Nasa, HoloLens, Microsoft HoloLens, Project Sidekick Bildquelle: NASA
Microsofts Mixed Reality-System HoloLens ist inzwischen seit über zwei Jahren für jedermann erhältlich. Doch die Verkaufszahlen blieben relativ schwach, zumindest ging dies aus den schwammigen Angaben Microsofts hervor, die bisher verfügbar waren. Jetzt allerdings hat das Unternehmen erstmals von konkreten Zahlen gesprochen. HoloLens-Entwickler Alex Kipman ist aktuell einer der 15 Kandidaten für den "European Inventor Award 2018", den das Europäische Patentamt vergibt. In der Vorstellung seiner Person für das abstimmende Publikum wird nicht nur die HoloLens und die dahinterstehende Technologie erklärt, sondern auch die Zahl von derzeit rund 50.000 verkauften Einheiten genannt.

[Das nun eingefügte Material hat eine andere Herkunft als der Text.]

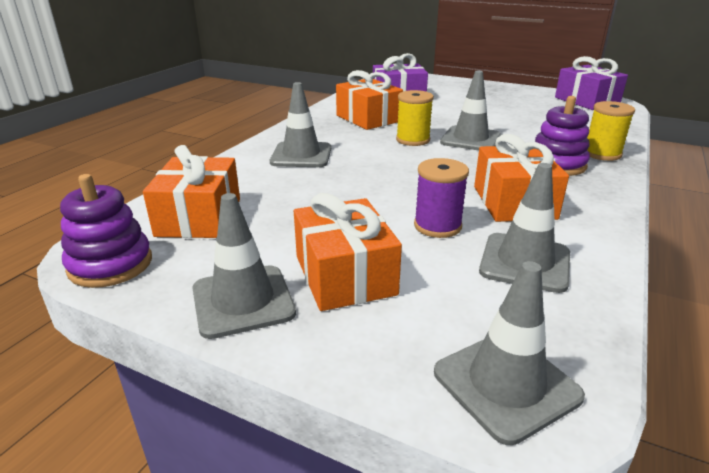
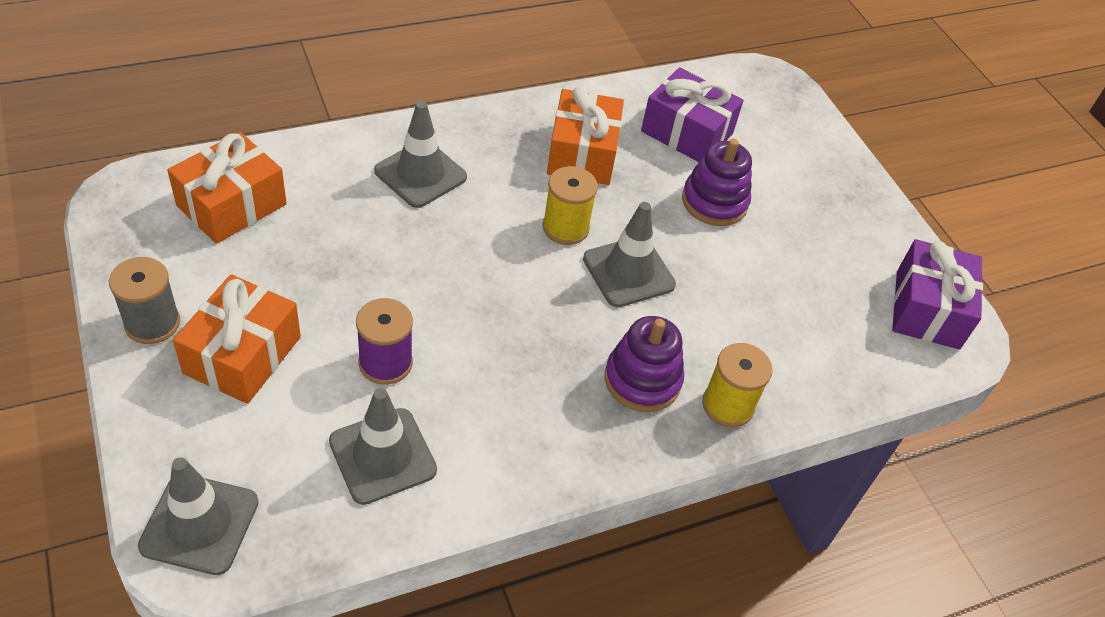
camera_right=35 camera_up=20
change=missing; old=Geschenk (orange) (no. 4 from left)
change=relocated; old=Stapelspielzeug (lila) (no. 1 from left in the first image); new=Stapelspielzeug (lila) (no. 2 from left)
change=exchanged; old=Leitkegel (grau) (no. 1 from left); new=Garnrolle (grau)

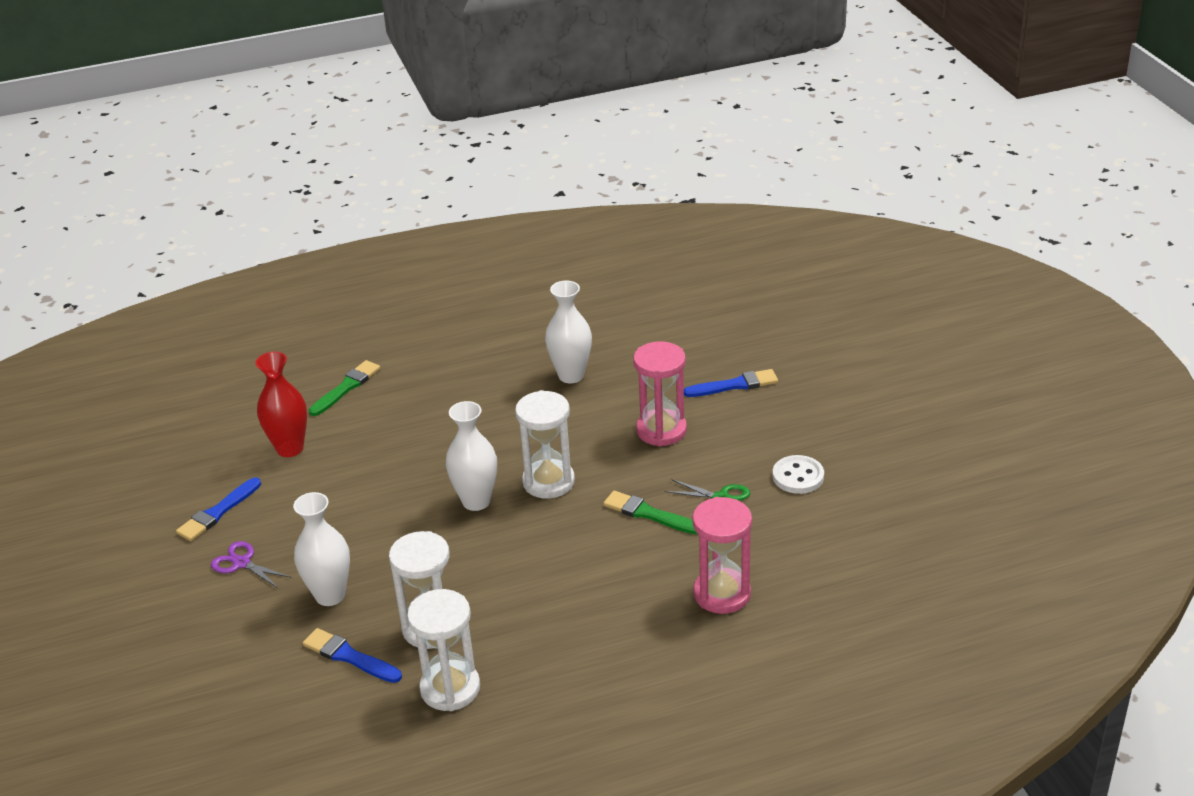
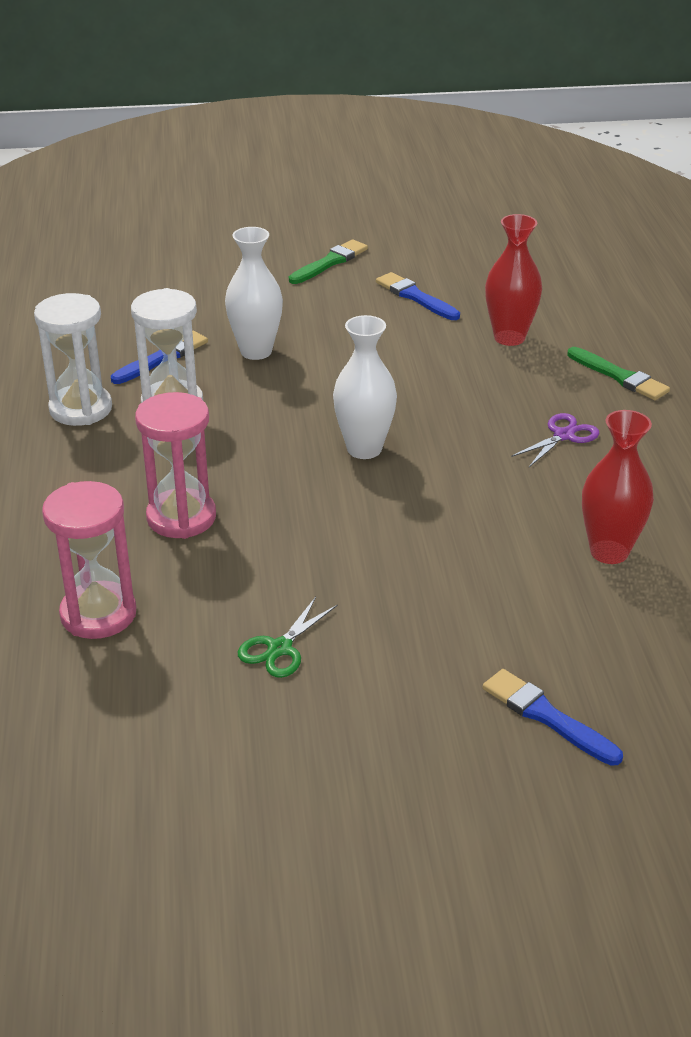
camera_right=100 camera_up=0
change=missing; old=Sanduhr (weiß) (no. 3 from left)
change=missing; old=Knopf (weiß)
change=relocated; old=Schere (lila)
change=relocated; old=Pinsel (grün) (no. 2 from left in the first image); new=Pinsel (grün) (no. 1 from left)
change=relocated; old=Sanduhr (rosa) (no. 1 from left in the first image); new=Sanduhr (rosa) (no. 2 from left)
change=colour; old=Vase (weiß) (no. 3 from left); new=Vase (rot) (no. 2 from left)
change=spun; old=Pinsel (blau) (no. 3 from left); degrees=135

Wenn man bedenkt, dass das Produkt inzwischen seit zwei Jahren gekauft werden kann, klingt dies natürlich nach einer recht geringen Zahl. Allerdings gilt es hier einige Dinge zu berücksichtigen. So ist die HoloLense von Microsoft überhaupt nicht als Massenprodukt konzipiert. Das System ist vergleichsweise teuer und eigentlich nur dafür gedacht, von einigen Firmen und Entwicklern erworben zu werden, die mit der Technologie experimentieren und mögliche zukünftige Anwendungen erproben wollen.


Vergleiche sind kaum sinnvoll

Für Microsofts Mixed Reality-Ansatz stehen auch schon Headsets von anderen Herstellern zur Verfügung, die eher dafür gedacht sind, in die Hände normaler Nutzer zu gelangen. Auch diesen wurde kürzlich noch bescheinigt, faktisch ein Fehlschlag zu sein - indem ihre Absatzzahlen mit den großen Virtual Reality-Systemen verglichen und dabei lediglich Daten aus dem Gaming-Bereich eingesetzt wurden.

Das ist allerdings wenig sinnvoll. Denn Microsoft will überhaupt nicht mit der HTC Vive oder Oculus konkurrieren und verfolgt auch vom Prinzip her einen anderen Ansatz. Beim Mixed Reality der Redmonder soll der Anwender eben nicht in eine virtuelle Umgebung eintauchen, sondern gerade in einem gewohnten Umfeld bleiben, in das zusätzliche Inhalte eingebaut werden. Und das Gaming ist dabei bei weitem nicht die Kern-Anwendung, die Microsoft vorschwebt. Das Unternehmen will die Technologie viel mehr im Bildungs- und Unternehmens-Einsatz sehen, wofür Anwendungen aber noch recht spärlich vorhanden sind.